The first plenary session kicked off with a presentation by Robert Jan-Smits, the EC’s Director General of Research and Innovation who fully supported the RDA as a positive step towards a larger systemic change of how science is done. The EU is investing 80 billion Euro into Horizon 2020 with the aim of transforming this into 80 billion Euro of data. Data management plans were singled out as an important new feature of the grant agreement. The Minister challenged the RDA’s membership to translate the efforts of the working groups into the concrete deliverables the funders need. In a video link, the European Commissioner for Digital Economy and Society, Gunther Oettinger, talked about the EU Science Cloud as a way to solve the long term storage, curation and preservation issue. There is 180 million Euro already invested in this initiative and a further 200 million Euro is planned for the next two years.
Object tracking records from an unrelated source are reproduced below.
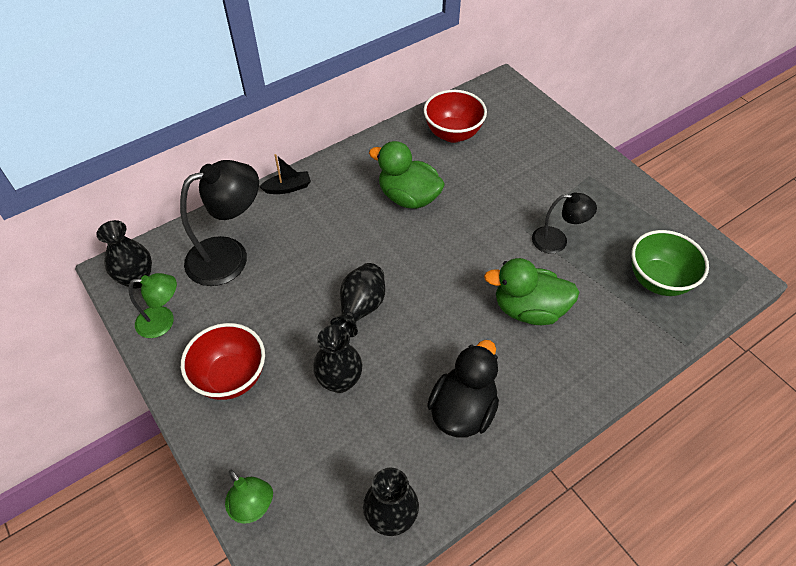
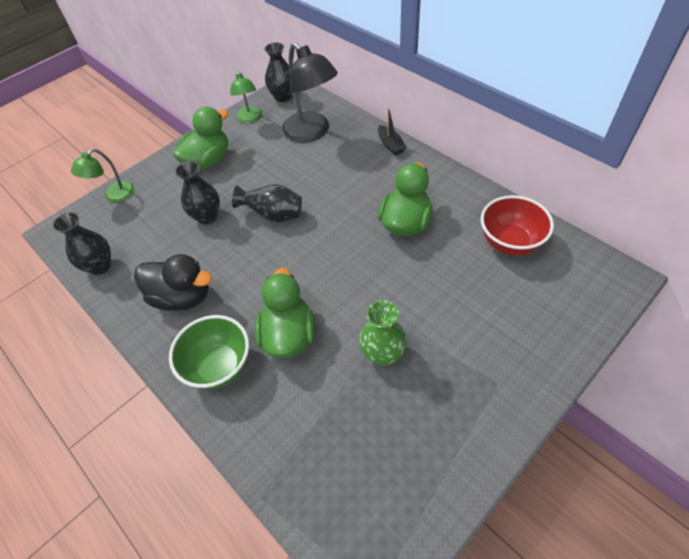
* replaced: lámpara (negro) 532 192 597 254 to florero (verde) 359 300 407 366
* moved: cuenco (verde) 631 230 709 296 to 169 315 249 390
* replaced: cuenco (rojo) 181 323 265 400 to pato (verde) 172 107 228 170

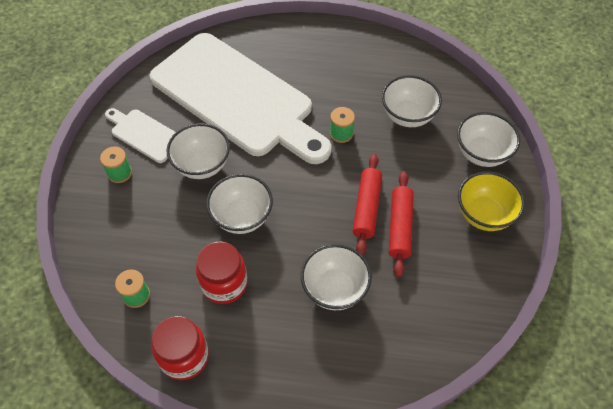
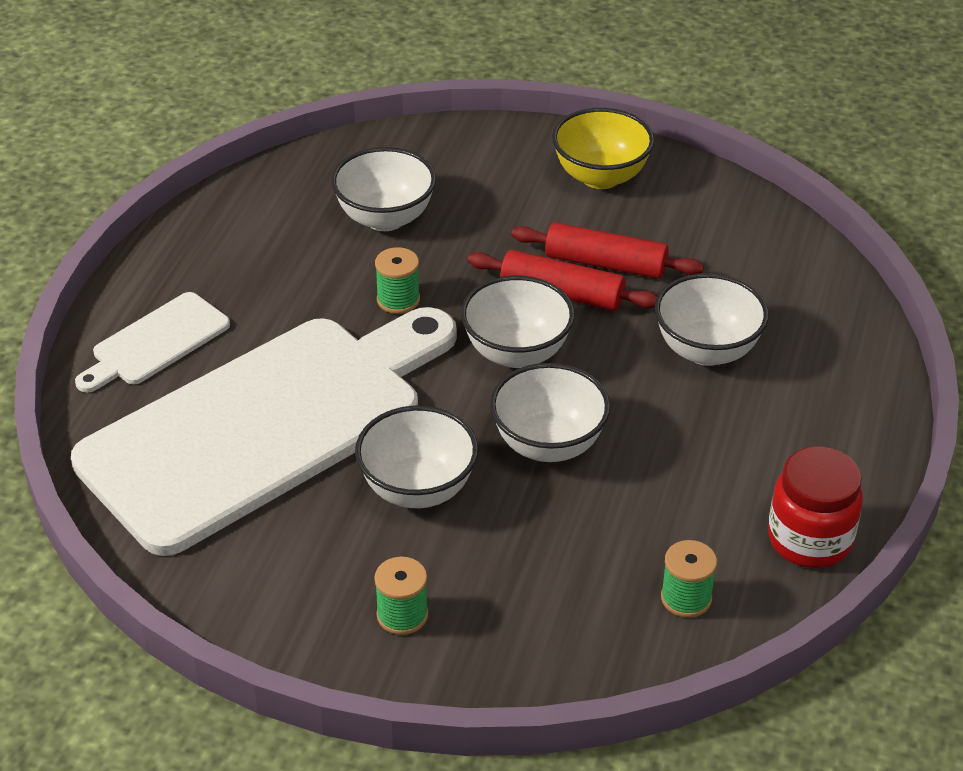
* moved: tabla de cortar (blanco) 105 108 176 163 to 75 292 230 393
* moved: cuenco (blanco) 457 112 520 167 to 461 276 575 368
* removed: tarro (rojo) 196 242 247 304

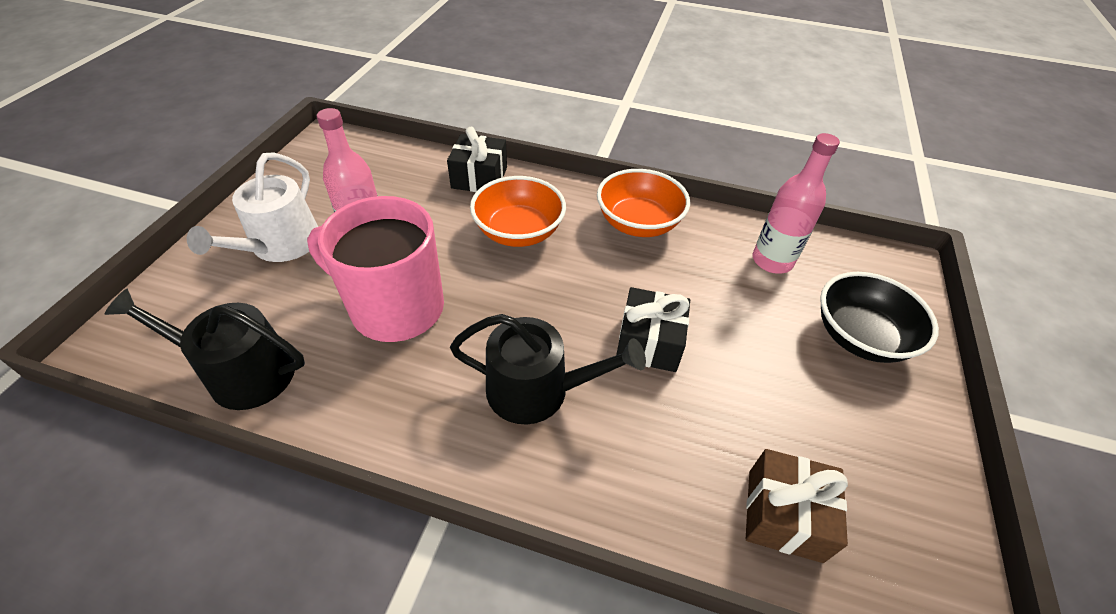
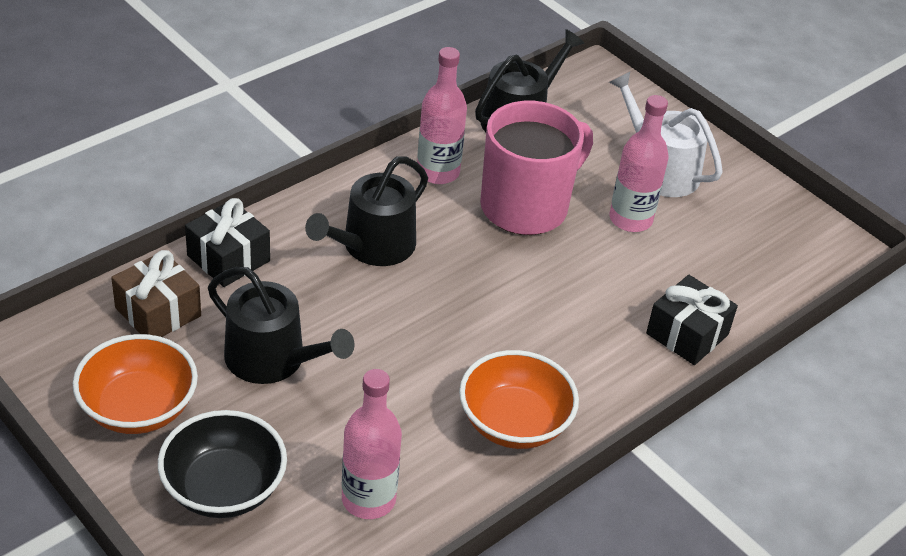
* moved: cuenco (naranja) 470 176 566 247 to 73 334 198 434
* moved: regalo (negro) 616 287 690 372 to 185 198 270 287
* added: botella (rosa) 417 47 467 184
* added: regadera (negro) 208 267 354 384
Axelle Lemaire, the French Minister of State for the Digital Sector, announced the launch of the world’s first data driven bill which will seek to ensure France’s socio-economic framework allows data to circulate in a free and open way both for innovation and public transparency. One of the highlights of her presentation, which was retweeted widely, was her choice of metaphor for data. She no longer uses the mechanistic and unsustainable likening of data to the oil that drives economies, instead she sees data as ‘the light of the new paradigm’.
The keynote speech by Barbara J Ryan, Director of GEO, focused on the use of brokering for the GEODAB service which enables public access to earth observations. The concept of brokering services is familiar to users of services like Uber and AirB&B; users and service providers are put in contact with each other without any transfer of ownership of the assets to or from the brokering company. GEODAB has access to 190 million resources without any ownership. Dr Ryan also gave a concrete example of how making data open and free generates revenue for public agencies. After Landsat Scenes were made openly available the number of downloads have soared producing an estimated economic benefit to the USA of $1.7 billion and a global total of $2.1billion. The message to public agencies was emphatic; selling data doesn’t work. The theme of brokering is currently being explored by an RDA working group.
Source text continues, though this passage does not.